Tiga hari berlalu, dan waktunya nyaris habis. Hati Umar resah. Salman, yang tenang selama ini, tetap duduk dengan sabar meskipun jiwanya di ujung bahaya. Jika pemuda itu tidak kembali, Salman yang akan menanggung qishash.
Baca juga: Kisah Tahajud Seorang Pengangguran
Hari ketiga hampir berakhir, tetapi pemuda itu belum kelihatan jua. Keadaan semakin tegang. Para sahabat mulai merasa iba kepada Salman. Namun, di saat-saat terakhir, tampak sosok pemuda itu berjalan tertatih-tatih, keringat bercucuran di wajahnya. Ia segera meminta maaf karena terlambat.
“Perjalananku penuh rintangan, dan untaku hampir mati kelelahan. Aku harus berjalan kaki untuk sampai ke sini,” katanya.
Umar, dengan mata berkaca-kaca, bertanya, “Mengapa kau kembali? Kau bisa saja melarikan diri dan tak harus menanggung hukuman ini.”

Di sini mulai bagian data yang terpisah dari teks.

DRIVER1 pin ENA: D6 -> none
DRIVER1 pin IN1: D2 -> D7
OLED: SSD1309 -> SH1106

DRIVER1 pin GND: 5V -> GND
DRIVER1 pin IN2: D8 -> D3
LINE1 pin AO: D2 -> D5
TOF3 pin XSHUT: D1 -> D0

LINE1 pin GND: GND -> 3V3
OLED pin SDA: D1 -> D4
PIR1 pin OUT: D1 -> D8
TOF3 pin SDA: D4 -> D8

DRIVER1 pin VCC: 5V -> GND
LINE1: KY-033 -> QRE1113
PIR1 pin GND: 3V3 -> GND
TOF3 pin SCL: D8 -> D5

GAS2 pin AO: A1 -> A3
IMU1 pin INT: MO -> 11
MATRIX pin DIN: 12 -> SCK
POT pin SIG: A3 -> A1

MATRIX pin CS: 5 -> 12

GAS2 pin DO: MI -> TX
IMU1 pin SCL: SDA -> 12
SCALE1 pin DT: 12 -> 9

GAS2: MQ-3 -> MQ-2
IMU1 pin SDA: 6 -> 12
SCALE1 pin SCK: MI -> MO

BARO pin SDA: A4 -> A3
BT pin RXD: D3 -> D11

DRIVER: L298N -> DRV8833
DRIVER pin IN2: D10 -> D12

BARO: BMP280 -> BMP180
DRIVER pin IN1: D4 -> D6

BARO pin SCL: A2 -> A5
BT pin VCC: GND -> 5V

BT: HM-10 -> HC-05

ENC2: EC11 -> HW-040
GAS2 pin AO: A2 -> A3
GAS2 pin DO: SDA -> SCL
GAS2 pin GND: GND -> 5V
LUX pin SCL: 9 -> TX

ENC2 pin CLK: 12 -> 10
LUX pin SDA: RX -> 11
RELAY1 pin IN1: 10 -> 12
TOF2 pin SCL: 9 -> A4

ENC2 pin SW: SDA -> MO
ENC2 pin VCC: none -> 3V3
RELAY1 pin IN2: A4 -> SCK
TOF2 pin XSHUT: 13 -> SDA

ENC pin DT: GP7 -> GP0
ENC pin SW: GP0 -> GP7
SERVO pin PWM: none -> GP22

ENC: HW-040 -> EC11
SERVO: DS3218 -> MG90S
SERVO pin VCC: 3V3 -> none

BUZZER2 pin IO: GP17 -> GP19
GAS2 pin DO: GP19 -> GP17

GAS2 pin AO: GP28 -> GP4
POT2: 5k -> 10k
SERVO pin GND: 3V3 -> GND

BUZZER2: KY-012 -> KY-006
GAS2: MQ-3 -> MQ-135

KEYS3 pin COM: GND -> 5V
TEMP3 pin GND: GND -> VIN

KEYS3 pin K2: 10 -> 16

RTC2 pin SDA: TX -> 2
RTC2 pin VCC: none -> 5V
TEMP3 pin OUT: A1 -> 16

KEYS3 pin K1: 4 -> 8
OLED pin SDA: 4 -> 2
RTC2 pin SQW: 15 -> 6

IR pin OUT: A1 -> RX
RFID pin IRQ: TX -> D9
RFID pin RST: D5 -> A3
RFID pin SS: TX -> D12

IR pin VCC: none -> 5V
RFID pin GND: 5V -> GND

Dengan senyum yang tulus, pemuda itu menjawab, “Aku tak ingin ada yang berkata bahwa tidak ada lagi di antara kaum muslimin yang memenuhi janji. Janji adalah amanah yang harus kutepati meskipun risikonya adalah mati.”
Lalu Umar menoleh kepada Salman, “Mengapa kau rela menjadi penjamin bagi seseorang yang tidak kau kenal?”
Salman menjawab dengan tenang dan penuh keyakinan, “Agar tidak ada yang mengatakan bahwa di antara umat Islam tak ada lagi rasa saling percaya.”
Tiba-tiba, kedua kakak beradik yang menuntut qishash maju ke depan. Mereka berkata, “Kami memutuskan untuk memaafkannya. Kami melihat bahwa pemuda ini adalah seorang yang berbudi luhur dan memenuhi janji. Kami tidak ingin ada yang mengatakan bahwa di antara kaum muslimin tidak ada lagi kasih sayang dan pengampunan.”
Tangis syukur pecah di hati pemuda itu. Ia sujud sukur kepada Allah. Salman, pun, menyungkurkan wajahnya penuh syukur. Keduanya mengagungkan nama Allah yang Maha Pengampun.
Dari peristiwa ini, kita belajar bahwa persaudaraan dalam Islam bukan hanya soal ikatan darah, melainkan ikatan kepercayaan yang terbangun di atas keimanan kepada Allah. Persaudaraan ini diikat oleh amanah, memenuhi janji, dan kasih sayang yang tak pernah lekang. [Yahya/Kisah Hikmah]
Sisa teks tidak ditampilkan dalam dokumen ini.